A new route for vehicles and people

The bridge will carry six lanes of vehicular traffic, three in each direction, and will connect Interstate 75 directly to Ontario’s Highway 401 without requiring trucks or cars to stop at traffic lights along the way, said Heather Grondin, chief relations officer for the Gordie Howe International Bridge.

“This bridge, along with the adjacent infrastructure, will connect directly from Interstate 75 to the Ontario highway system, known as Highway 401, without trucks or cars having to stop at traffic lights along the way,” Grondin said.

The bridge is also designed to contain vehicle backups within the port of entry, keeping congestion off I-75. Trucks will be required to shut off their engines during inspection to reduce noise and air pollution, Grondin said.

Pedestrians and cyclists will enter through a separate port of entry and must show a passport or enhanced license. Grondin said trail connections beyond the crossing are part of the design.

“We’ve done a lot of work to ensure that … people will have a destination when they go across the multiuse path and will be able to connect to much broader trail networks,” she said.

Only three other US-Canada crossings accommodate foot traffic: the Peace Bridge and Rainbow Bridge over the Niagara River and the Thousand Islands Bridge over the St. Lawrence River.

Breaking a private monopoly

The roughly $4.4 billion project was financed in Canadian dollars by the Windsor-Detroit Bridge Authority. Because Canada funded the bridge, it will recoup toll revenue and receive ongoing capital and availability payments to operate, maintain, and rehabilitate the span for the next 36 years, according to the Federal Highway Administration.

Jeff Rightmer, a professor of supply chain management at Wayne State University, said the public ownership structure addresses longstanding concerns about the existing crossings.

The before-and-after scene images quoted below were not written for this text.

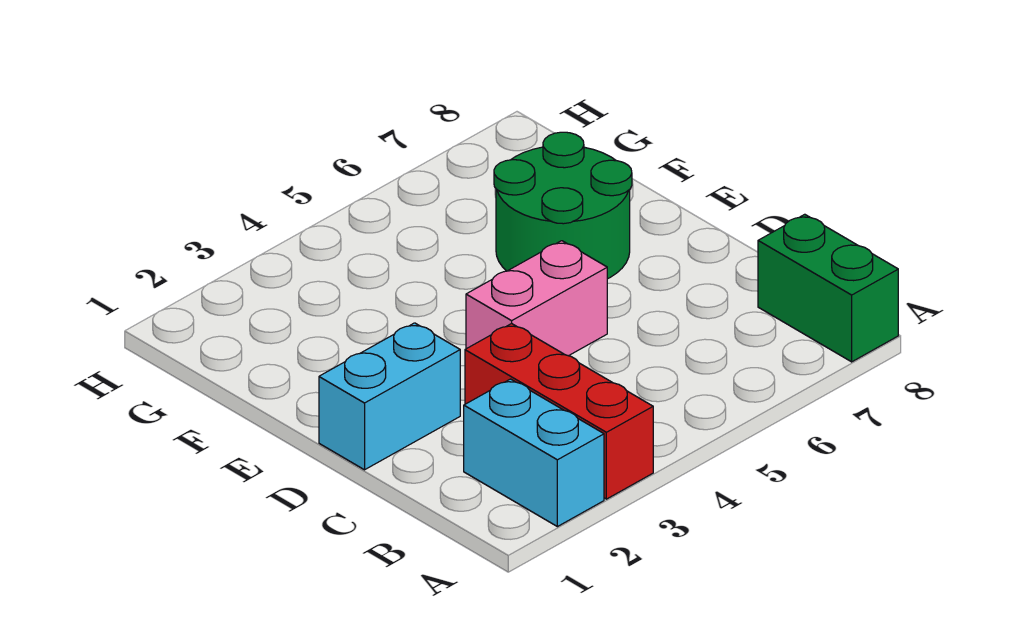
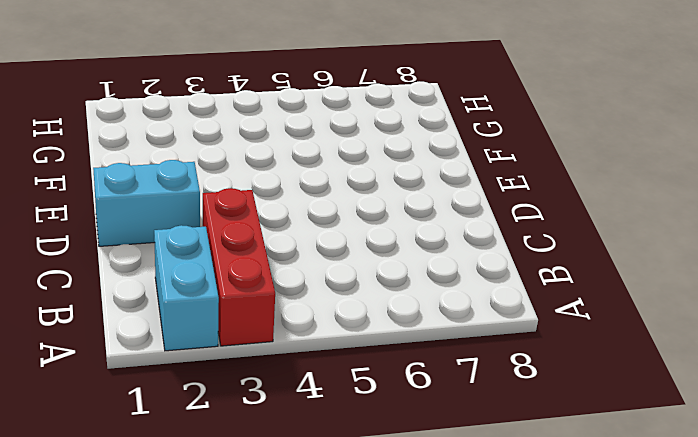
none -> green brick A8:B8 level 1
none -> pink brick D4:D5 level 1

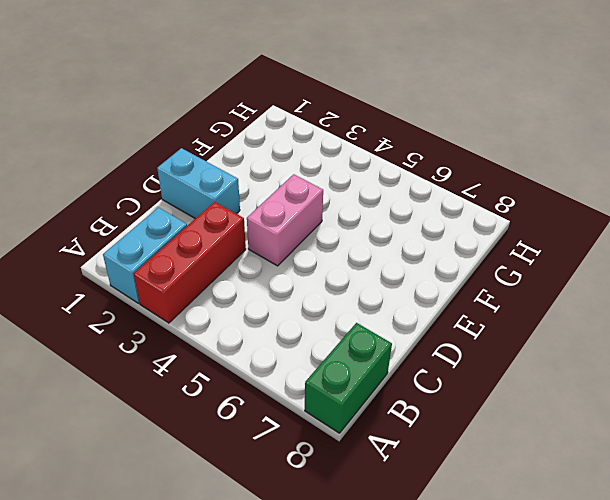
pink brick D4:E4 level 1 -> pink brick D4:D5 level 1
none -> green round brick E6:F7 level 1

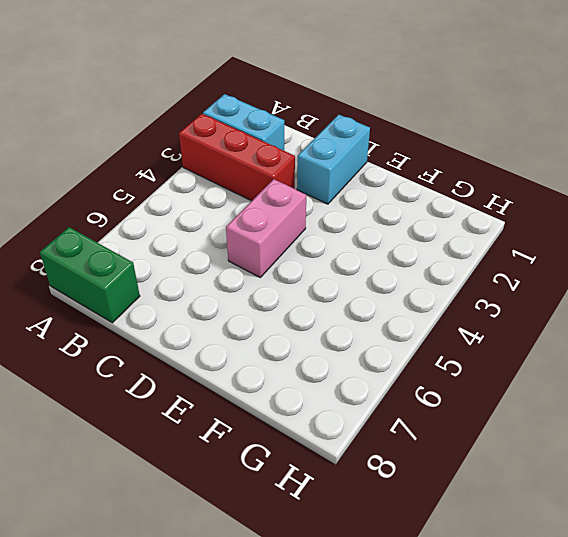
none -> green round brick E6:F7 level 1

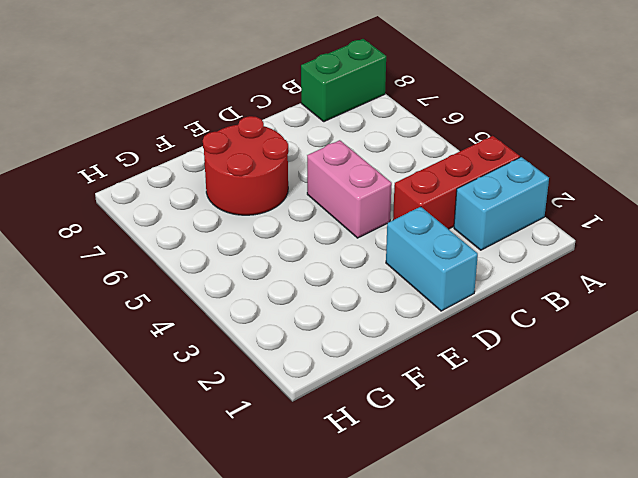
red round brick E6:F7 level 1 -> green round brick E6:F7 level 1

“The Ambassador Bridge is basically privately owned and controlled by one family, and I think there was nervousness around that,” Rightmer said. “The new bridge alleviates some of that monopoly that the Moroun family had.”

The Ambassador Bridge, which has four lanes of traffic, originally had an eight-foot-wide sidewalk for pedestrians. It was closed after the Sept. 11 attacks amid security concerns.

Rightmer said the added capacity will benefit the broader regional economy regardless of which crossing drivers choose.

“The ability to have more than the Ambassador Bridge, the tunnel and the Blue Water Bridge up in Port Huron is just huge for the region,” he said. “The ability to move more stuff back and forth is only going to benefit Michigan and Canada.”

Marathon stays its course

The Detroit Free Press International Marathon, which crosses the Ambassador Bridge into Canada and returns through the Detroit-Windsor Tunnel, has no immediate plans to reroute over the new span.

Aaron Velthoven, the race’s executive producer, said the Gordie Howe Bridge’s location makes a course change logistically prohibitive.

“The (Gordie Howe) Bridge is much further away from where we traditionally start and finish,” Velthoven said. “To even entertain something like that, we would have to dramatically change where we start and finish.”

Both bridges stand roughly 150 feet above the Detroit River at their highest points.